The sign convention in mirror formula follows the New Cartesian Sign Convention, crucial for correct calculations in optics:
- All distances are measured from the pole of the mirror (reference point).
- Distances measured in the direction of incident light are positive.
- Distances measured against the direction of incident light are negative.
- Focal length (f) is negative for concave mirrors and positive for convex mirrors.
- Image distance (v) is negative if image forms on the same side as the object, positive for the opposite side.
5. What are the differences between concave and convex mirror magnification?
Concave and convex mirrors differ in the type of images and magnification they produce:
- Concave Mirror: Can produce both real, inverted (magnification negative) or virtual, erect (magnification positive) images depending on object position.
- Convex Mirror: Always produces virtual, erect, and diminished images (magnification always positive but less than 1).
6. Can a mirror have a magnification greater than 1?
Yes, a mirror can show magnification greater than 1 especially with concave mirrors when the object is placed between the pole and focus.
- Magnification > 1 means the image is larger than the object.
- This occurs in concave mirrors for specific object placements (e.g., makeup mirrors).
- Convex mirrors never give magnification above 1 – they always make images smaller.
7. Why is the minus sign used in the magnification formula for mirrors?
The minus sign in the magnification formula (m = -v/u) indicates the orientation of the image:
- If m is negative, the image is inverted relative to the object
- If m is positive, the image is erect
- This helps distinguish between real and virtual images in exams and numericals
8. Are u and v related in magnification for a mirror?

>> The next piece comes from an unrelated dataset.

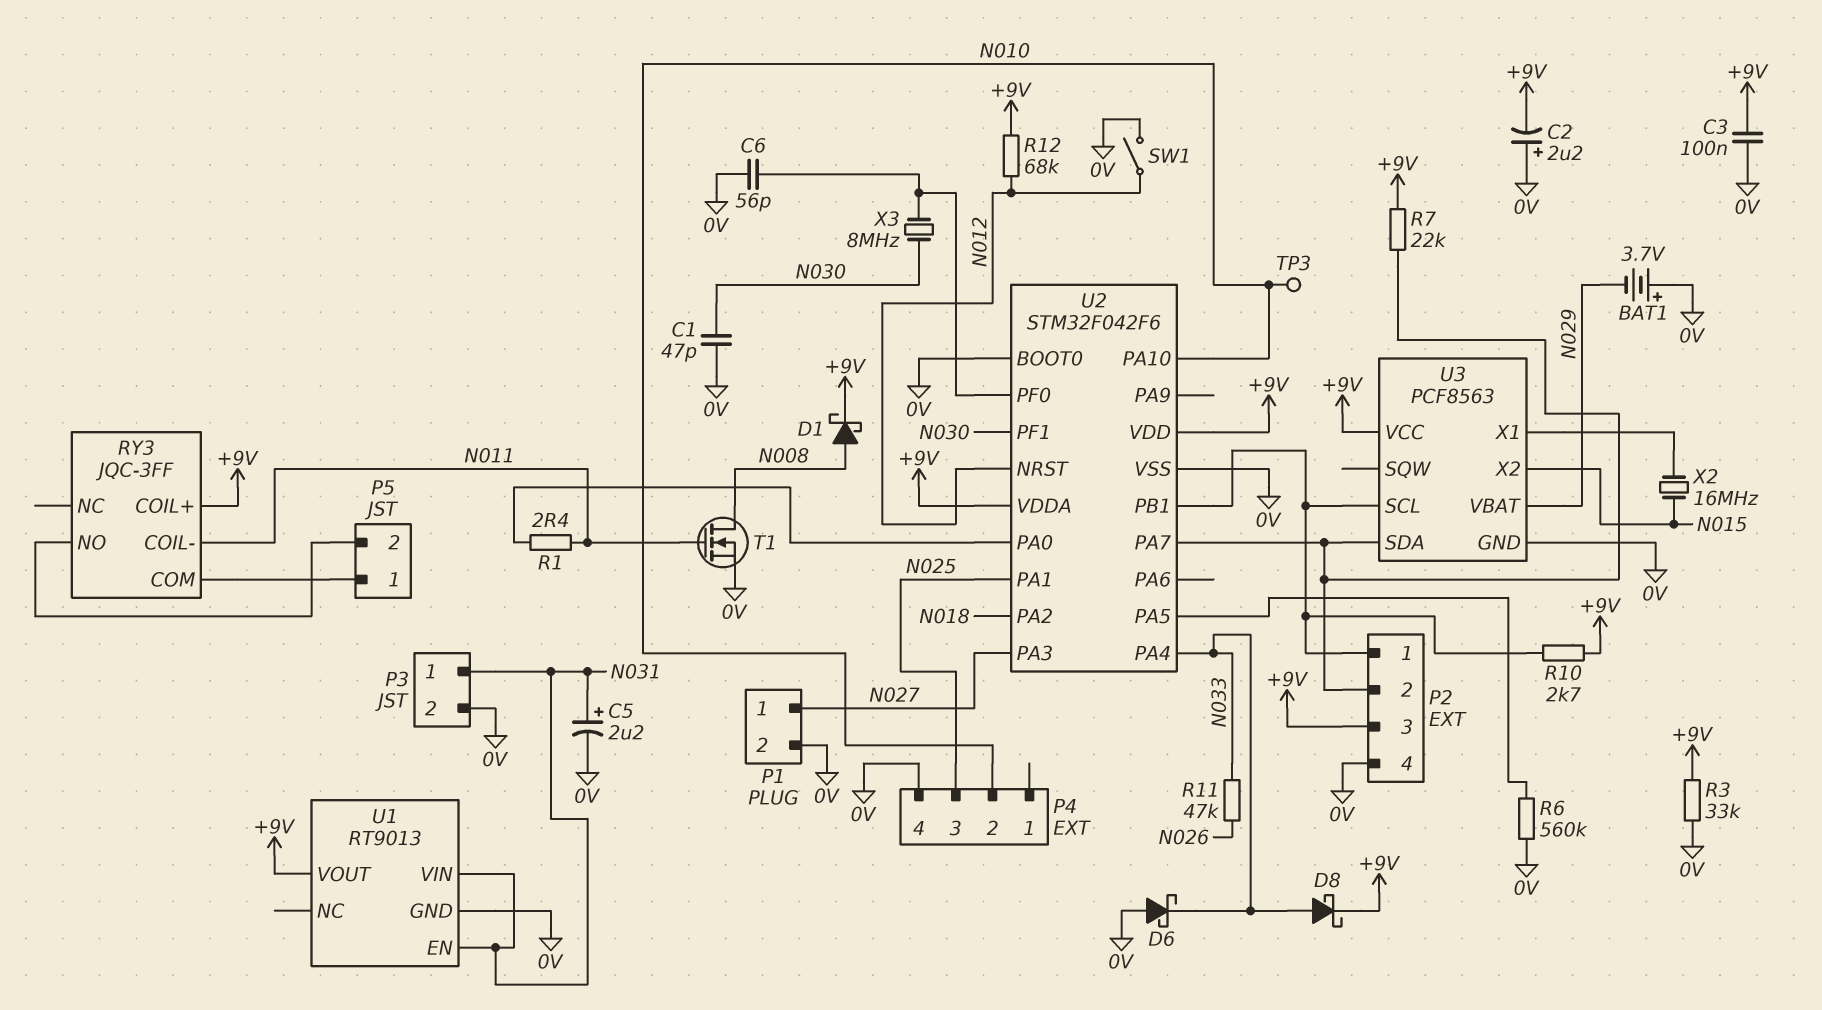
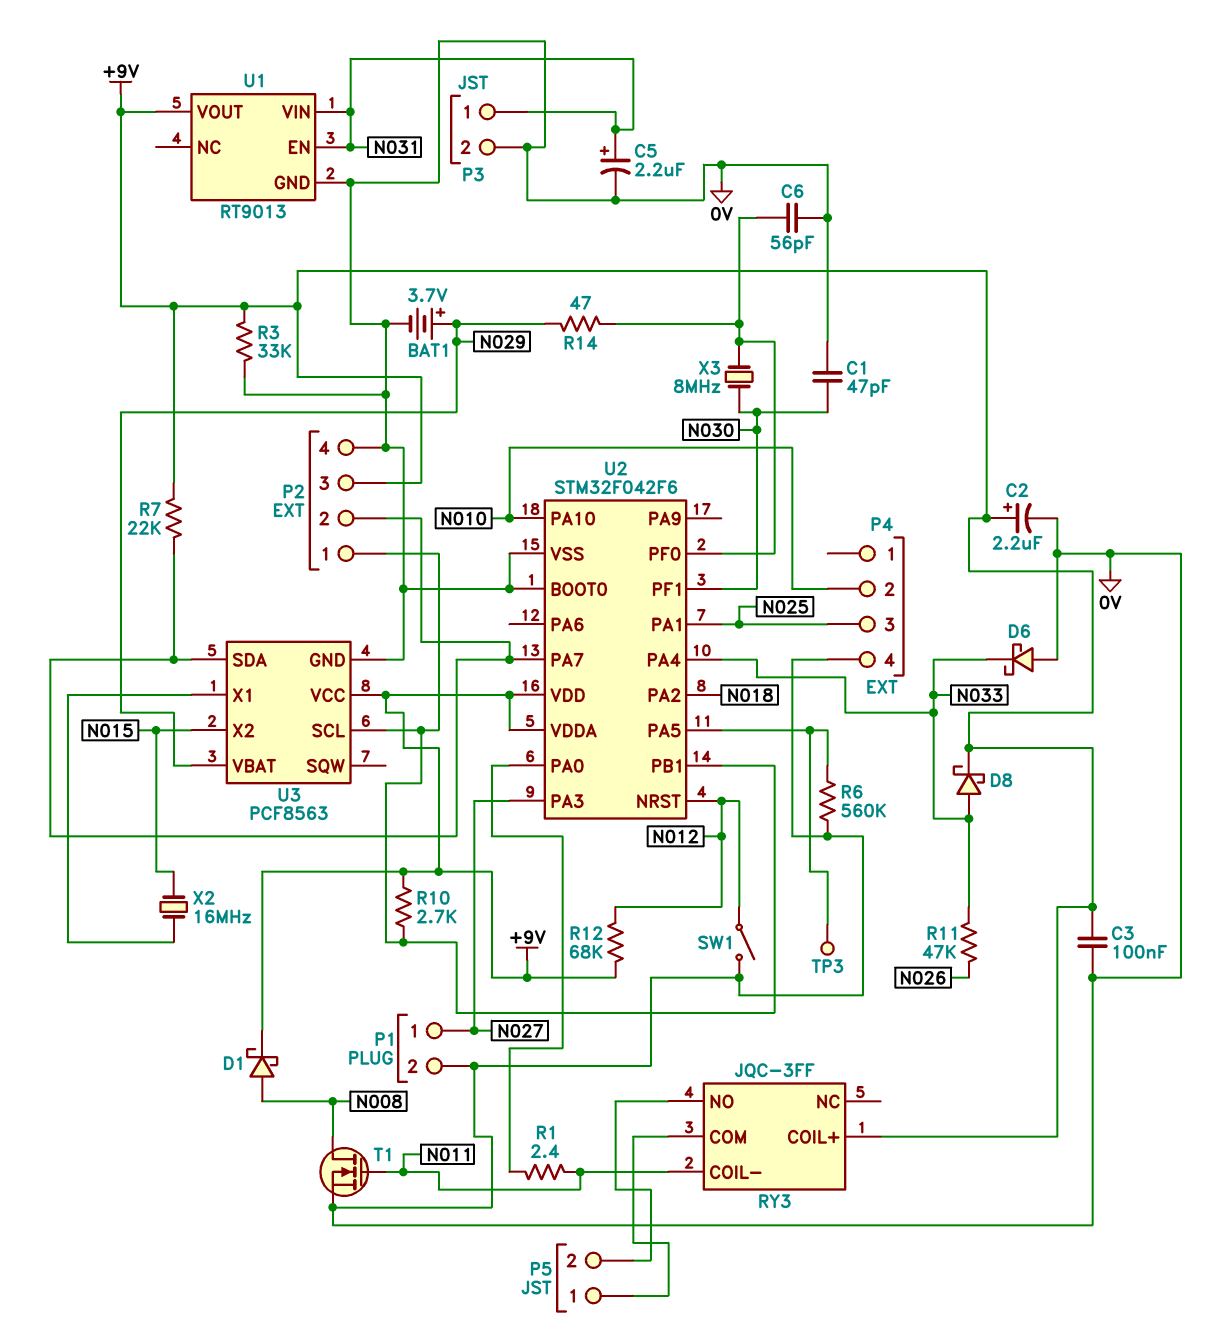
BAT1: 3.7V (plus 0V, minus N029) -> 3.7V (plus N029, minus 0V)
C2: 2.2uF (plus 0V, minus +9V) -> 2.2uF (plus +9V, minus 0V)
R14: none -> 47 (N029, U2/PF0)
TP3: test point (N010) -> test point (U2/PA5)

Yes, in mirrors, magnification (m) is directly related to the object distance (u) and image distance (v). It is given by:
m = -v/u
- If you know two of the distances (u or v) and m, you can calculate the third.
- This relationship is vital for solving numerical optics questions in school exams.
9. What happens if I forget the sign convention while solving a problem?
If you ignore the sign convention in mirror formula or magnification problems, it's likely you'll get an incorrect answer (wrong image position, size, or nature).
- Always use negative for distances to the left of the mirror (incident light), positive to the right.
- Be careful with focal length: negative for concave mirrors, positive for convex.
- Consistent application ensures full marks in Board and JEE/NEET numericals.
10. Is the mirror formula valid for all types of mirrors and images?
The mirror formula (1/v + 1/u = 1/f) is valid for both concave and convex spherical mirrors and works for real and virtual images when the proper sign convention is followed.
- It applies only to spherical mirrors (not plane mirrors or other shapes).
- Always check if you're using the correct sign for focal length and distances as per the mirror type and image nature.
11. Why does the image sometimes appear inverted or erect depending on the mirror?
Whether an image is inverted or erect depends on the mirror type and the object's placement relative to the mirror's focal point:
- Concave mirrors: can form both inverted (real) and erect (virtual) images depending on where the object is placed.
- Convex mirrors: always form erect (virtual) images.
- The sign and value of magnification help identify if the image is inverted (negative m) or erect (positive m).